MS Can’t Take Away Hope
Multiple Sclerosis and Hopes For a Cure
08.02.13 | By Preet Bilinski
We recently released our Medicines in Development for Neurological Disorders report, which includes 38 medicines for multiple sclerosis (MS). It is a condition that impacts approximately 500,000 Americans. We recently had an opportunity to speak with Jodi Dwyer, a health activist who has MS and hope for a cure.
MS Can’t Take Away Hope
What were your thoughts when you were first diagnosed?
I was diagnosed with MS on Friday, September 26, 2008. I can remember the moment like it was yesterday. When I heard the words, "You have MS" I was in shock. Not only did I not know anyone with MS but I couldn't believe that I was "sick." Unlike many others, my diagnosis with MS happen very quickly. I had my first major symptoms the day before hearing the news. I consider myself lucky to have found out so quickly so that I could start treatment immediately. I now know many others who took years to find out their diagnosis. Not only must that be completely frustrating to not know what is wrong but it is critical time that you could/should be on treatment.
What is it like living with MS? How has it changed your life?
Living with a chronic illness like MS is in one word. . . unpredictable! Quite honestly I never know what each day is going to bring. Some days I feel great and others not so much. Fatigue is my worst and most regular symptom and it can come out of nowhere. It is a challenge with working full-time and leading a full and active life. But at the same time my life is what I would consider to be "normal." One of the reasons I blog is to show that despite MS I lead a busy life doing many of the same things I did before being diagnosed.
What led you to start your blog?
When I started my blog it was with the intention of keeping my family, friends, supporters and donors up to date about my MS journey. I wanted to tell people about the MS events I was participating in and thank them for donating to my fundraising. As I became more comfortable sharing my story I started sharing more about my life with MS, dealing with symptoms, giving myself injections weekly and raising awareness. I figured if I didn't know much about MS prior to being diagnosed it was likely that many others didn't either.
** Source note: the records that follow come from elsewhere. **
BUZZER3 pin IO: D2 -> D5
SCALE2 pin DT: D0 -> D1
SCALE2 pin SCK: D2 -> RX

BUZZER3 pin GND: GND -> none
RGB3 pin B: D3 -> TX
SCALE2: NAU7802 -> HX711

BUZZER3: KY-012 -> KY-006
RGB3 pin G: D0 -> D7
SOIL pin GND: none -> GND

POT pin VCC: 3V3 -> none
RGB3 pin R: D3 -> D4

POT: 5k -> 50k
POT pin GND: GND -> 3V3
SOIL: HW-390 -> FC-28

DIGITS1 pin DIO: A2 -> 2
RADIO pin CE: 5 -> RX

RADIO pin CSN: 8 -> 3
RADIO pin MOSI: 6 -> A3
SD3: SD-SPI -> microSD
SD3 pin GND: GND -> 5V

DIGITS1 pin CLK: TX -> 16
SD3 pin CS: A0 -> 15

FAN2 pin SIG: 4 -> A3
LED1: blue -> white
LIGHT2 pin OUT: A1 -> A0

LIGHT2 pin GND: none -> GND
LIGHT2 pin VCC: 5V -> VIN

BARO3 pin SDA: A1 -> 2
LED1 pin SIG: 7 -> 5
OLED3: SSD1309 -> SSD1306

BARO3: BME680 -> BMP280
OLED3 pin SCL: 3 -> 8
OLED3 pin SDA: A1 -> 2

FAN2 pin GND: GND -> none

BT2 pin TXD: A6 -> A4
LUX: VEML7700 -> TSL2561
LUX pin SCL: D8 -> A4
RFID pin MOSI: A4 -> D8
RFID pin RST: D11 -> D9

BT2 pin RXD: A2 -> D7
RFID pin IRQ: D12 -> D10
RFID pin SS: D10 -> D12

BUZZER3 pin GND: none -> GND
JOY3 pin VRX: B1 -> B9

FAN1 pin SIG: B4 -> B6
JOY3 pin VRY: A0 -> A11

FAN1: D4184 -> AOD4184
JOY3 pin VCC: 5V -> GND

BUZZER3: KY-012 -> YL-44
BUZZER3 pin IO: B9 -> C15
I could raise awareness about MS while showing it is still possible to live a full and active life. Additionally, I used my blog as a way to connect with others who have MS. When I was first diagnosed (about 1.5 years before I started my blog) I couldn't find any blogs written by people with MS. I hoped that my blog might help someone else who was newly diagnosed with MS. I am happy to report that I have since connected with many other MS (and other chronic illness) bloggers and made some great friends!
How does patient advocacy make a difference in your opinion?
Patient advocacy is so very important. I am the one living with MS - not my doctors. . . not the researchers. . . if I don't speak up about what it is like to live with MS how will anyone know? If I don't raise awareness about what MS is who will? If I must live with MS I will make the most of it and raise as much awareness and money as I can. Then maybe someday I won't be a "patient" and I can focus my advocacy efforts on something else!
How have treatment options for MS advanced?
In the almost five years since I've been diagnosed with MS there have been so many amazing advances in treatment options. I've said before and I'll say it again, if I had to be diagnosed with MS now is a pretty good time for it to happen. I think MS is a much different illness than it was twenty years ago and this is due to the treatments now available.
When I was diagnosed the only treatment options were injections. Now there are three oral medications approved by the FDA. Today when someone hears the words, "You have MS" they have a choice of treatments that includes taking a pill rather than doing an injection. That is huge! Take it from me - someone who did injections for almost five years. Not only is it amazing to have more choices but it is amazing that the treatments available now are literally changing the course of the illness. People are living healthier lives with less relapses. I've been relapse free since my original diagnosis. My neurologist, along with the majority of MS neurologists out there, feel that patients should be on treatment as soon as diagnosed. I would have to agree considering it has worked for me. I'm in the process of changing treatments to an oral treatment since I've had enough of doing injections. The oral treatments are showing to be just as effective at preventing relapses so I'm excited to be switching.
It is so important the research to find a cure for MS continues. I really believe we are on a verge of learning great things about MS but without continue funding for research we will not find the answers we need for a cure. This is why I continue to fundraise each and every day. In the almost five years since I was diagnosed with MS I have led my team, The Bean Team, in raising over $50,000 for The National MS Society Greater New England Chapter. We are a small team and this money is raised simply by asking family and friends to donate. It just goes to show that if you don't ask you won't get donations but if you do you'd be amazed at how generous people are!
What is your hope for the future?
My hope for the future is. . . a cure for MS! Until the day we find a cure I hope I will continue to live a full, active and happy life. I hope I will continue to do well on the MS treatments available to me. I hope I will continue to inspire others with MS and other chronic illnesses. I hope I will give others hope. MS takes away our control but can't take away our HOPE!
Jodi lives in Boston and is a clinical social worker by profession. Her hobbies include volunteering, traveling, blogging and spending time with her family (especially her two nieces). She is currently training and fundraising for the MS Challenge Walk. In September she will walk 50 miles in 3 days across Cape Cod with The Bean Team.